At a program hosted by Maine Audubon last week, we learned more about Wabanaki-led efforts to confront unprecedented threats to our forests, most notably Emerald Ash Borer. This invasive insect has killed huge numbers of three species of trees native to what is now Maine. The Green Ash and White Ash which line many streets and neighborhoods throughout the state are dying in plain view. But it’s the Brown Ash, the species less familiar to many because of its specialized and soggy habitat, we should be most concerned about. Even beyond its significant ecological importance, this species is culturally and commercially critical to Wabanaki people and communities. Brown Ash is central to their Creation stories, and is the tree used in basket making traditions Wabanaki families still pass along and for which indigenous artisans of our region are world renowned. We are grateful for the innovative work and projects like Ash Protection Collaboration Across Wabanakik for sharing knowledge, hope, and actions we can take. As we learn about this issue from the experts closest to it, we’re excited to show our solidarity and support for Wabanaki-led conservation in written comments that support the proposed expansion of the quarantine area, which APCAW experts recommend. Public comments close at 5 pm on October 23, 2023.

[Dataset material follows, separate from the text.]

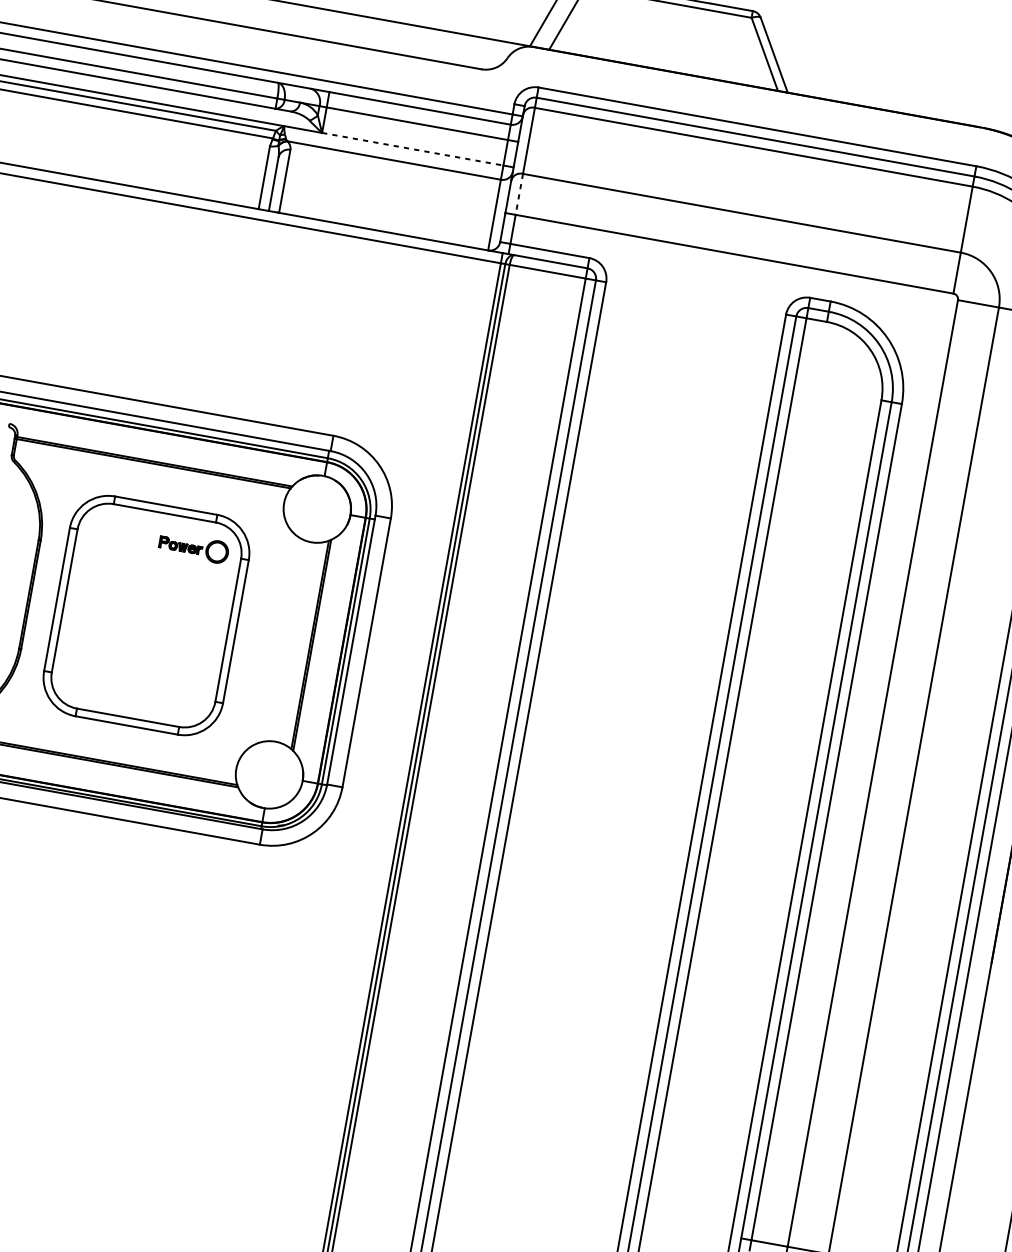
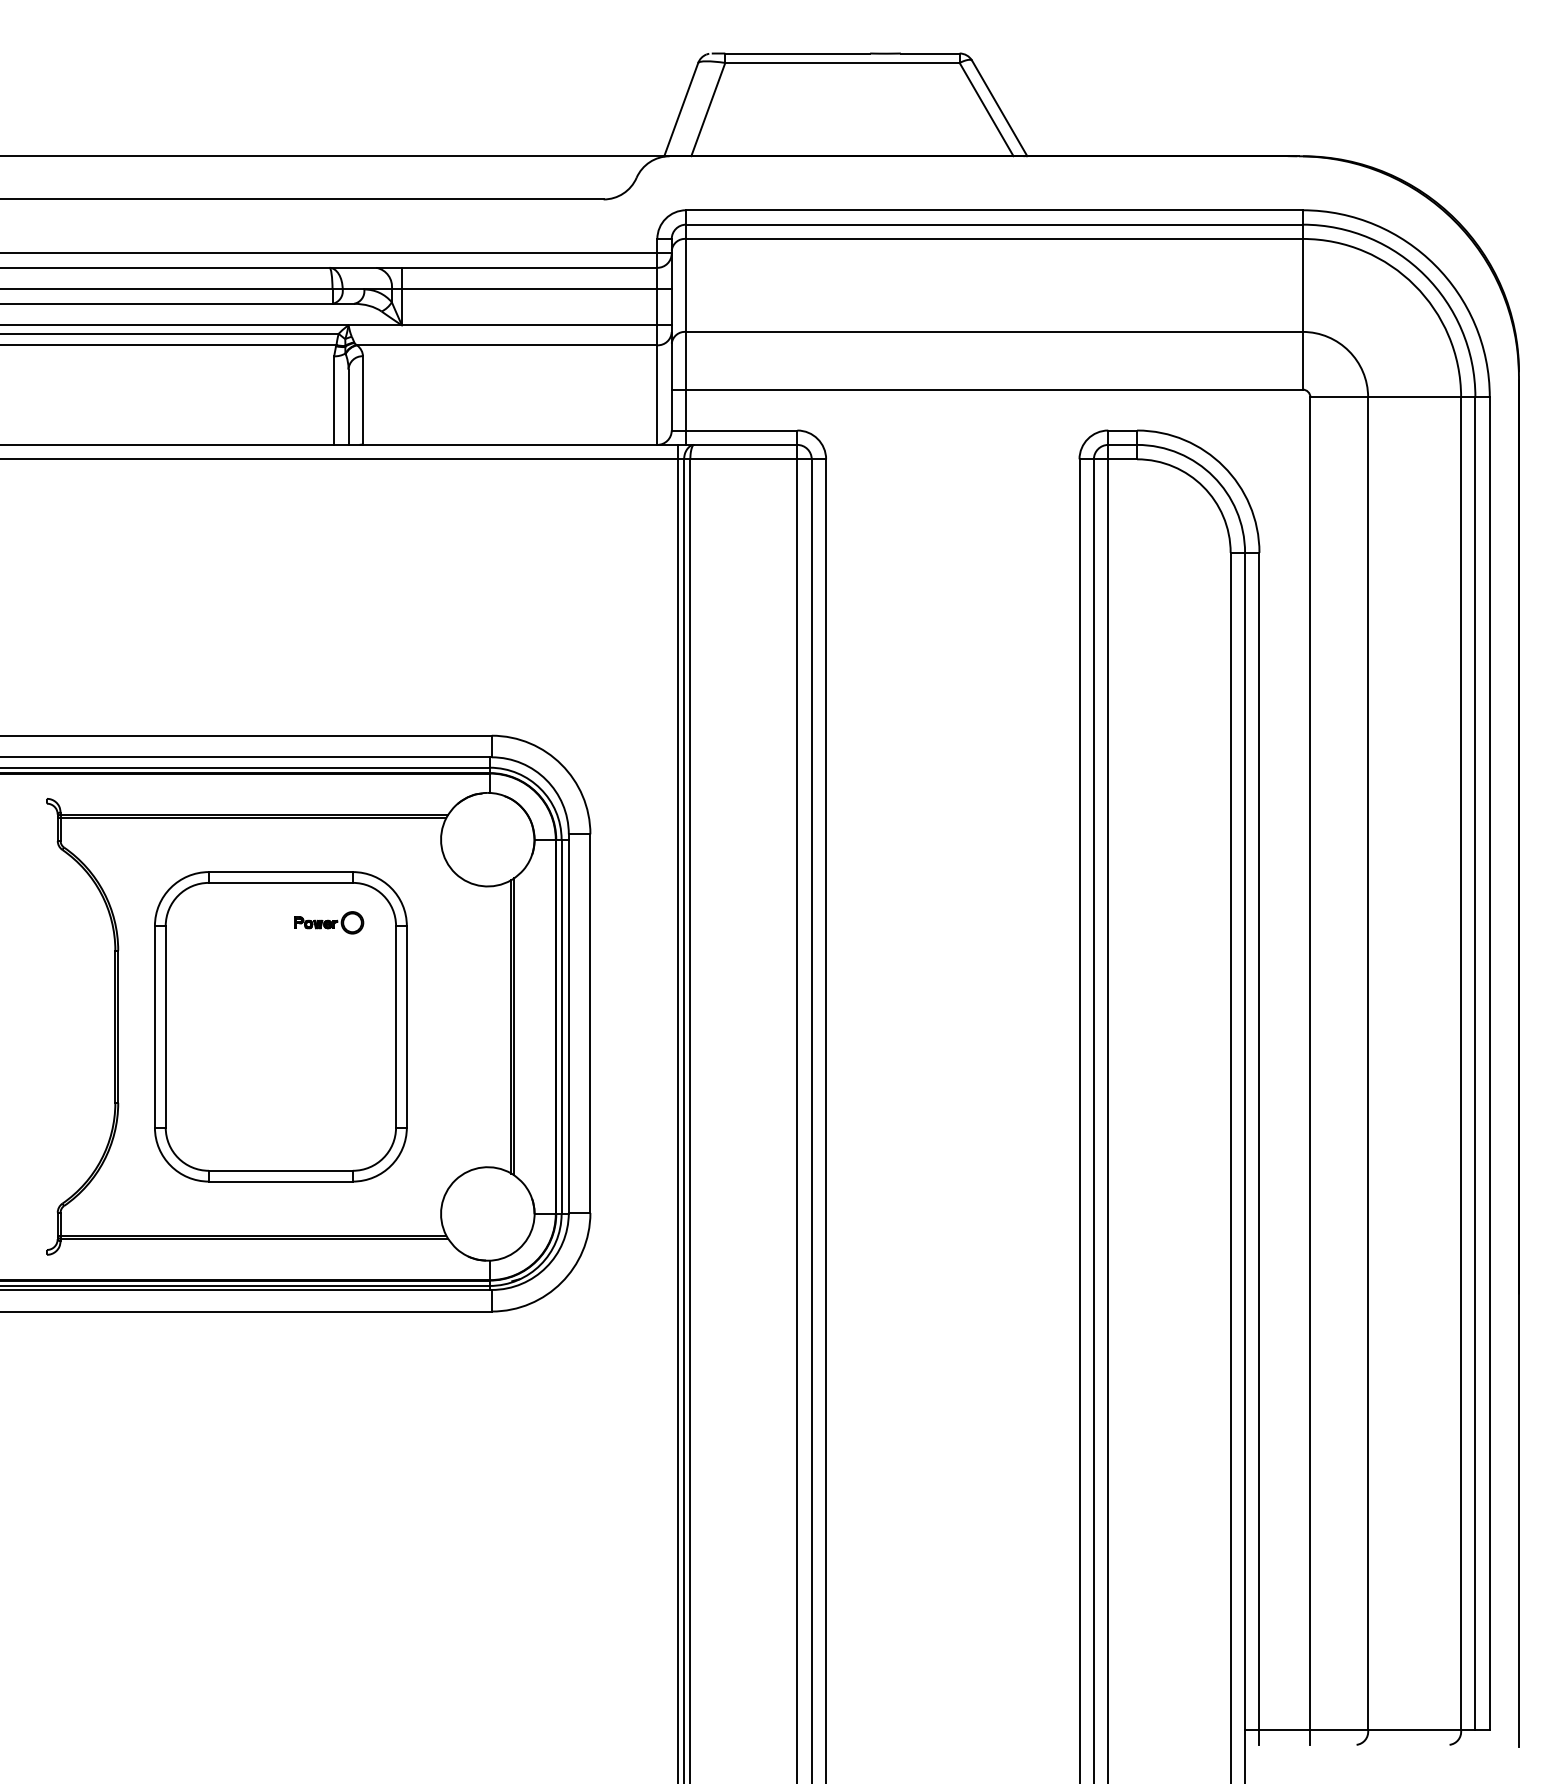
line: (412, 149) -> (529, 325), dashed -> solid
line: (519, 194) -> (686, 360), dashed -> solid
part: (194, 547) -> (329, 922), size x0.71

Lastly, we hope that you have the opportunity to visit or take part in one of the many important public events happening Monday. Maine Audubon will be in Augusta with the Wabanaki Alliance, of which we are a proud member organization, for a rally in support of legislation that supports Wabanaki people and communities. Maine Audubon is also honored to partner with numerous Wabanaki leaders and advisors on conservation and education projects. We are so grateful for all of the important work those friends are doing to educate and engage us today and throughout the year.